Preaching openness and financial literacy, Stack required workers of all stripes to read profit and loss statements. Along the way, he became something of a management guru, publishing The Great Game of Business in 1992 and A Stake in the Outcome ten years later. Some referred to the practice as "open management." Stack later described it this way to the trade publication Modern Casting: "The best, most efficient, most profitable way to operate a business is to give everybody in the company a voice in saying how the company is run and a stake in the financial outcome, good or bad."
Diversification in the 1980s and 1990s
SRC ended the 1980s with sales of $50 million a year and 475 employees. To guard against the cyclical nature of the truck business, SRC had begun to diversify in 1985, branching out into automobile engines. The company developed its own business incubator for entrepreneurial employees, offering to fund 80 percent of the cost of launching viable start-ups. By 1995, this had given rise to about a dozen new companies, including Megavolt (manufacturer of generators, alternators, and starters) and NewStream Enterprises (engine rebuilding kits).
One of these, Engines Plus, was founded in 1986 with just $60,000. It specialized in rebuilding oil coolers. Its sales reached $7 million in the early 1990s. The Engines Plus unit sold its original oil cooler business to SRC Heavy Duty around 2004 in order to focus on producing small industrial power generators.

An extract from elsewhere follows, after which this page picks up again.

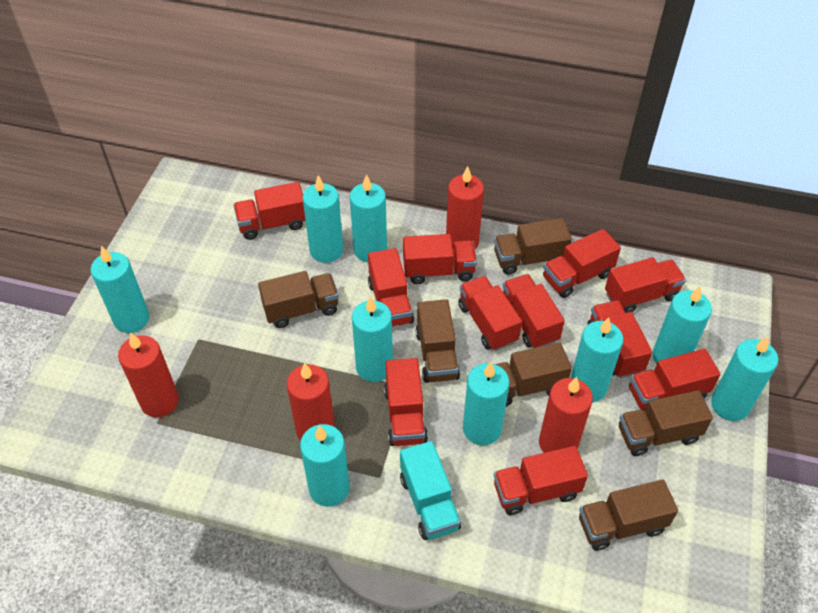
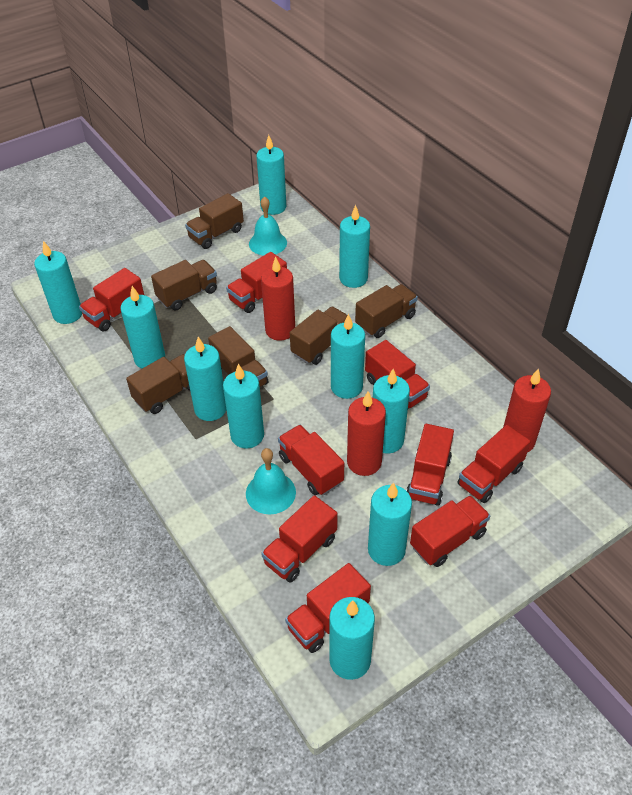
red candle: 4 -> 3
red truck: 11 -> 9
turquoise bell: 0 -> 2
turquoise candle: 9 -> 10
turquoise truck: 1 -> 0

Stack was becoming more visible as a business leadership visionary. Inc. had named him CEO of its executive "Dream Team." He began giving summer lectures at MIT's Sloan School of Management around 1992. By the mid-1990s, reported Business Week, 2,400 people had made the pilgrimage to Springfield to study the company's open-book management. Company sales were about $104 million at the time, and there were 700 employees. SRC had earlier formed The Great Game of Business to market a two-day seminar and company tour as well as Stack's books, videos, and consulting--it alone was doing nearly $2 million a year worth of business.
A 50-50 joint venture was formed in 1998 with Deere & Co. ReGen Technologies L.L.C. remanufactured diesel engines for John Deere's agricultural and construction equipment.
Still Growing After 2000
At the turn of the millennium, SRC Holdings owned 22 companies and had sales of about $150 million a year. The company aimed for 15 percent as a manageable annual growth target, Stack told Inc.
In 2002 Business Week praised Stack as someone whose attention to relationships, openness, and focus on real results provided a positive example in contrast to the greed-driven debacles at Enron and the excesses of the dot-com bubble. Stack eschewed corner offices, corporate jets, and other executive trappings, observed Business Week.
President George W. Bush made a campaign stop at SRC Automotive in Springfield in February 2004. Bush used the visit to speak about the benefits of tax relief for the economy.
Principal Divisions: SRC Heavy Duty; ReGen Technologies, L.L.C.; Megavolt; SRC Automotive; Avatar Components Corporation; NewStream Enterprises; Encore Inc.; The Great Game of Business, Inc.; SRC of Canada, Inc.; Engines Plus Incorporated; CCRC.
Principal Competitors: Detroit Diesel Remanufacturing; Jasper Engines and Transmissions; Marshall Engines; Williams Technologies, Inc.